These are interesting results that are worth publishing in ACP. However, there are weaknesses in the discussion of the results. The ability of the mW and the MLmW water models to describe the pressure dependence of homogeneous and heterogeneous ice nucleation has not been assessed properly. Nevertheless, a parameterization derived from the simulation results was proposed to predict the pressure dependence of freezing temperatures at negative pressure. However, such a recommendation is only justified when the MLmW model is able to describe the pressure dependence of ice nucleation correctly. The comparison to experimental data (Kanno, 1975) reveals that the proposed pressure dependence underpredicts the freezing temperature depression at positive pressure (see specific comments). It should be explained why the proposed pressure dependence should be accurate at negative pressure when the model is not able to describe the pressure dependence at positive pressure correctly. Similarly, the increased nucleation rate in the water capillary bridge is not critically reviewed in view of experiments that show the opposite trend (see e.g. Marcolli, 2014, for a compilation of experiments).
Specific comments
Lines 14–16: “and shows a preference for nucleation in the region just beyond 10 Å”: do you refer here to the distance from the air-water interface or the distance from the substrate? This should be clarified.

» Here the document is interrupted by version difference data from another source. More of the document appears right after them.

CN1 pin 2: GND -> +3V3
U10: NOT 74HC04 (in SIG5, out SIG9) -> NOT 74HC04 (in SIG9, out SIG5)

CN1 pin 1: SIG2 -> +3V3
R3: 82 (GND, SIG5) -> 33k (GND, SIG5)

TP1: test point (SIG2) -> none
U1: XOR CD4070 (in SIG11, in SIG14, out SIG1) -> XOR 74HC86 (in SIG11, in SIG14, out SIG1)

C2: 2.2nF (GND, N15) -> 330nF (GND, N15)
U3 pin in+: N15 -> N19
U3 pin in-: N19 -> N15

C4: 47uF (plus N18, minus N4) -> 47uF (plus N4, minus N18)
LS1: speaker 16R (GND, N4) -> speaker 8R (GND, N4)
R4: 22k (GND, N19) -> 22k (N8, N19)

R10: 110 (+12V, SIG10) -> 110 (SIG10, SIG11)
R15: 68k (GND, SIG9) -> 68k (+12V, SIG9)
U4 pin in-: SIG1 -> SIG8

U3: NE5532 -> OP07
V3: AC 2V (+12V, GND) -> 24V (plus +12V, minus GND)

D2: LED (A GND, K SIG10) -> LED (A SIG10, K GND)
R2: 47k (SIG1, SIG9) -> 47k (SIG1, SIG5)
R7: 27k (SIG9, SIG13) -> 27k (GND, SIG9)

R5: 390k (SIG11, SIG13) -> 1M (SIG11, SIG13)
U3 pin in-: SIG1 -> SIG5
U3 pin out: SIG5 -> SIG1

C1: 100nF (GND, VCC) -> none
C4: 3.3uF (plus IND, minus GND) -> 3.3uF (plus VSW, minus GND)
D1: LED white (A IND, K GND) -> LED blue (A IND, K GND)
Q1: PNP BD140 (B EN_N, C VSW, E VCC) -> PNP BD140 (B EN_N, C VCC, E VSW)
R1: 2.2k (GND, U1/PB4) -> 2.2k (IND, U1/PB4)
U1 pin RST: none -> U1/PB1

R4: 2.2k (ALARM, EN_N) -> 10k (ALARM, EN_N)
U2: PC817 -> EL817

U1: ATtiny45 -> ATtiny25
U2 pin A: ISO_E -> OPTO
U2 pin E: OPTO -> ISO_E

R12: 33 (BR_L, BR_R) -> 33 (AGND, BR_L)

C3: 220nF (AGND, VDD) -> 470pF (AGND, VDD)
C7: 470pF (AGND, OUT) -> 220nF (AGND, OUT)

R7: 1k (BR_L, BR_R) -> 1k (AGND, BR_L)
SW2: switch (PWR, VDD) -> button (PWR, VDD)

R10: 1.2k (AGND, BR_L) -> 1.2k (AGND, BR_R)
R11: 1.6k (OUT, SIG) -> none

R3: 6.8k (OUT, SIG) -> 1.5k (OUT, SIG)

Lines 52–55: Here, it is stated that the slope of the freezing temperature as a function of pressure is parallel to the slope of the melting line. However, inspection of Fig. 1 shows that this is not the case. A parallel relationship would only be fulfilled if the enthalpy of fusion and the molar volume difference were independent of temperature.
Figure 1: in Panels c and d, the substrate is only shown below the water bridge. Is this for clarity or is there no substrate above the water bridge? This should be clarified in the figure caption.
Lines 172–175: The surface area of the substrate and the rate at which the system is cooled do not influence Jhet it is formulated as a function of surface area and time. It just influences the time it takes to freeze in the simulation. This needs to be clarified.
Lines 201–202: The data shows indeed a slightly non-linear trend. This sentence should be formulated more carefully.
Line 206–208: the values are still within the uncertainty bounds, but the slope is not strong enough. This weakness in the simulation should be commented.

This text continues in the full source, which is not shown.